【ソウル聯合ニュース】東京の靖国神社に火炎瓶を投げ込んだ中国人、劉強元受刑者について、韓国の裁判所が近く日本に身柄を引き渡すかどうかの決定を下すことになり、韓国、中国、日本の外交当局が神経をとがらせている。
 劉元受刑者は昨年12月に靖国神社に、今年1月にはソウルの日本大使館にそれぞれ火炎瓶を投げつけ韓国で逮捕され、懲役10月の判決が確定し服役した。先月6日に満期出所したが、日本が犯罪人引渡条約に基づき引き渡しを求めたため、これに関する審査が終わるまで引き続き拘束されている。
 劉元受刑者はソウル高等裁判所で行われた審査で、祖母は元慰安婦の韓国人で、祖母の体験を聞き日本に敵意を持つようになったと供述。日本への引き渡しを望まないと述べた。中国は韓国に対し、劉元受刑者を政治犯と認めて中国に送還するよう求めている。
 関連法に基づき、裁判所は来月6日までに引き渡しに関する決定を下す必要があるが、どんな決定をしても日本または中国のどちらかが反発すると予想される。
 特に、自国の希望通りの結果にならなかった場合、日本よりも中国の方が激しく反発するとの見方が強い。
 中国は、韓国政府が2000年に国内農家の保護を理由に中国産ニンニクに高関税を課すと、すぐさま韓国製携帯電話の輸入を制限するなどの報復措置を取った。韓国政府周辺では、今回も自国の要求が通らなければ中国はだまっていない、との懸念が少なくない。

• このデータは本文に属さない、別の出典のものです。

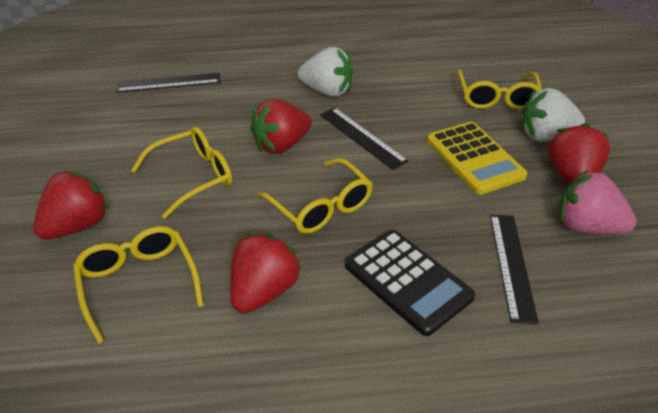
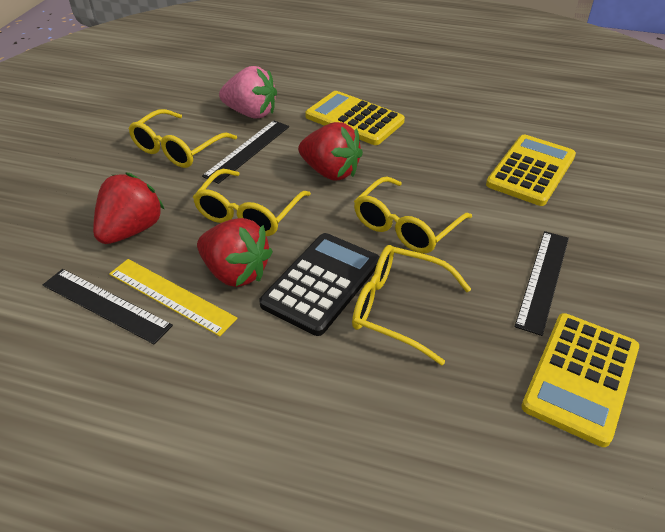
red strawberry: 4 -> 3
white strawberry: 2 -> 0
yellow calculator: 1 -> 3
yellow ruler: 0 -> 1

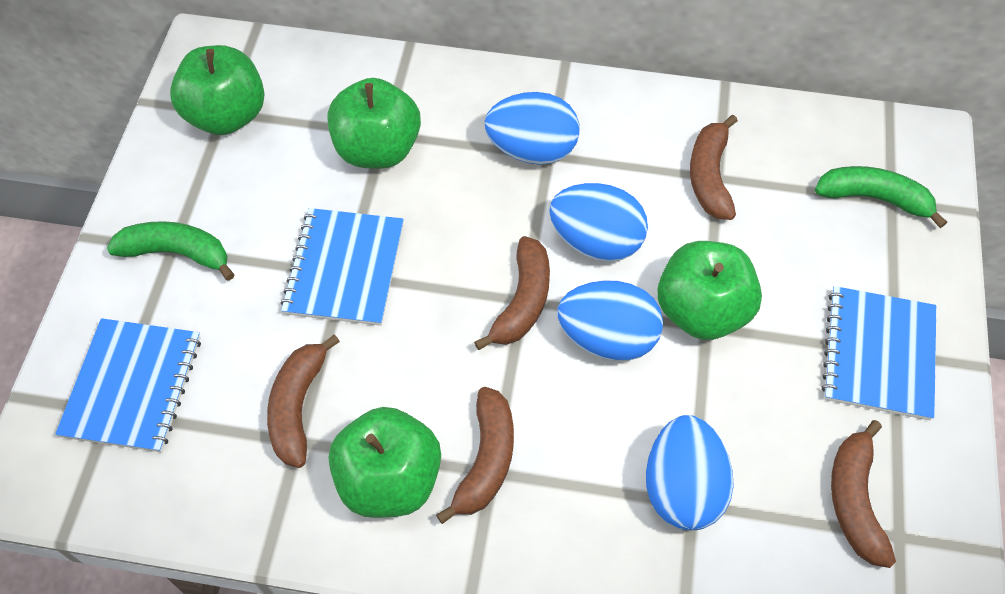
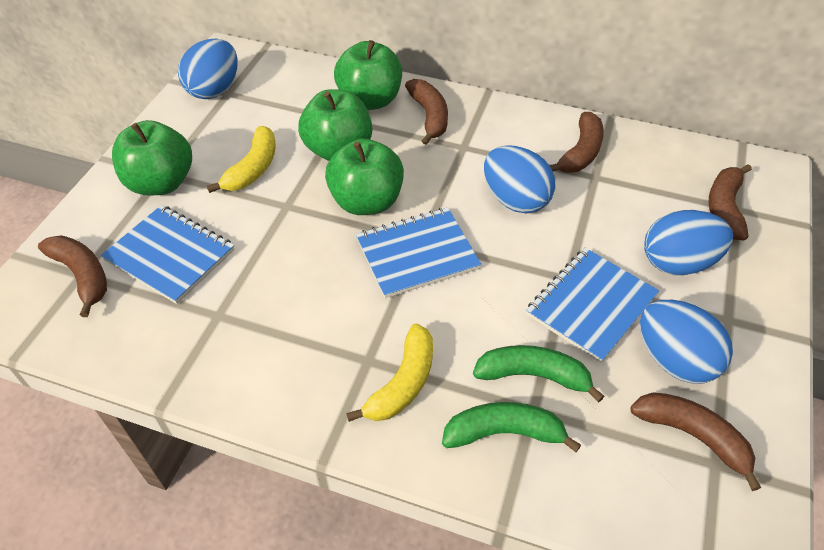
yellow banana: 0 -> 2

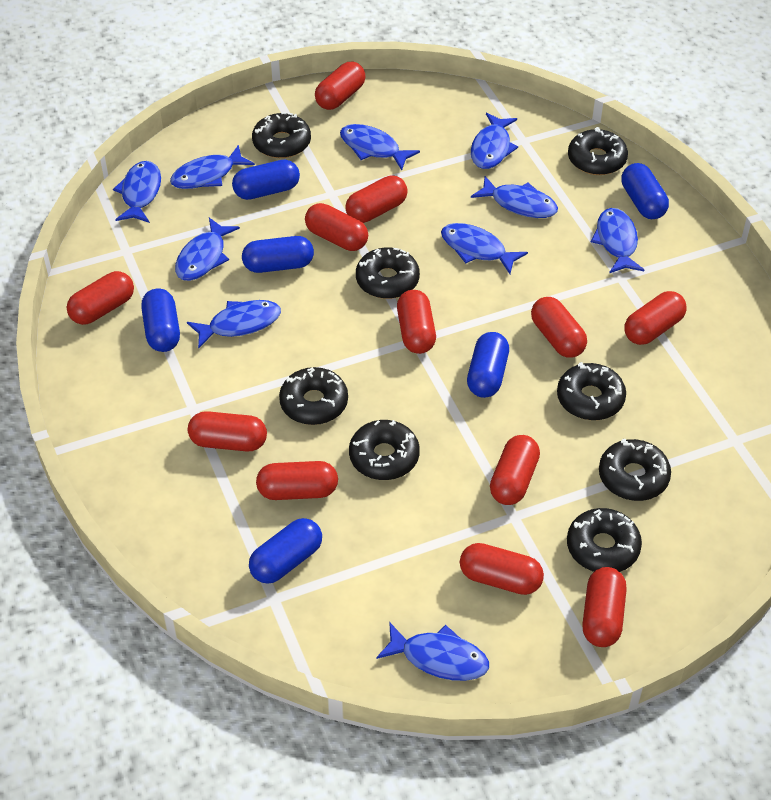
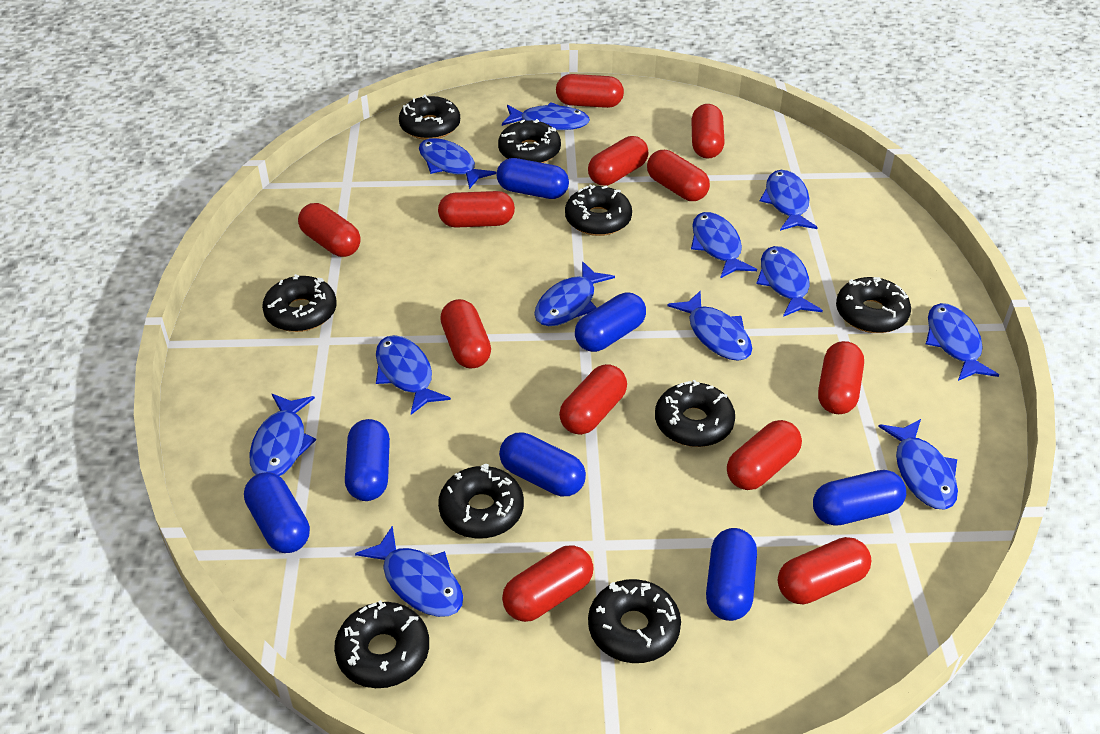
black donut: 8 -> 9
blue capsule: 6 -> 7
blue fish: 10 -> 12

 一方、日本の場合は自国の希望に反する決定が出ても直接的な報復に乗り出す可能性は低い。ただ、世宗研究所の陳昌洙(チン・チャンス)日本研究センター長は「日本の右派政治家の間で、韓国は中国の顔色ばかりを気にする信頼できない国だという認識が広がりかねない」と指摘している。
 また、韓中、韓日の関係だけでなく日中の関係が悪化することも考えられる。劉元受刑者が日中どちらに引き渡されても、もう一方の国が従来の主張を繰り返し、引き渡しを求める可能性があるためだ。
 韓国政府はこの問題に対し、「裁判所の公正な判断を待つ」と慎重な姿勢を示している。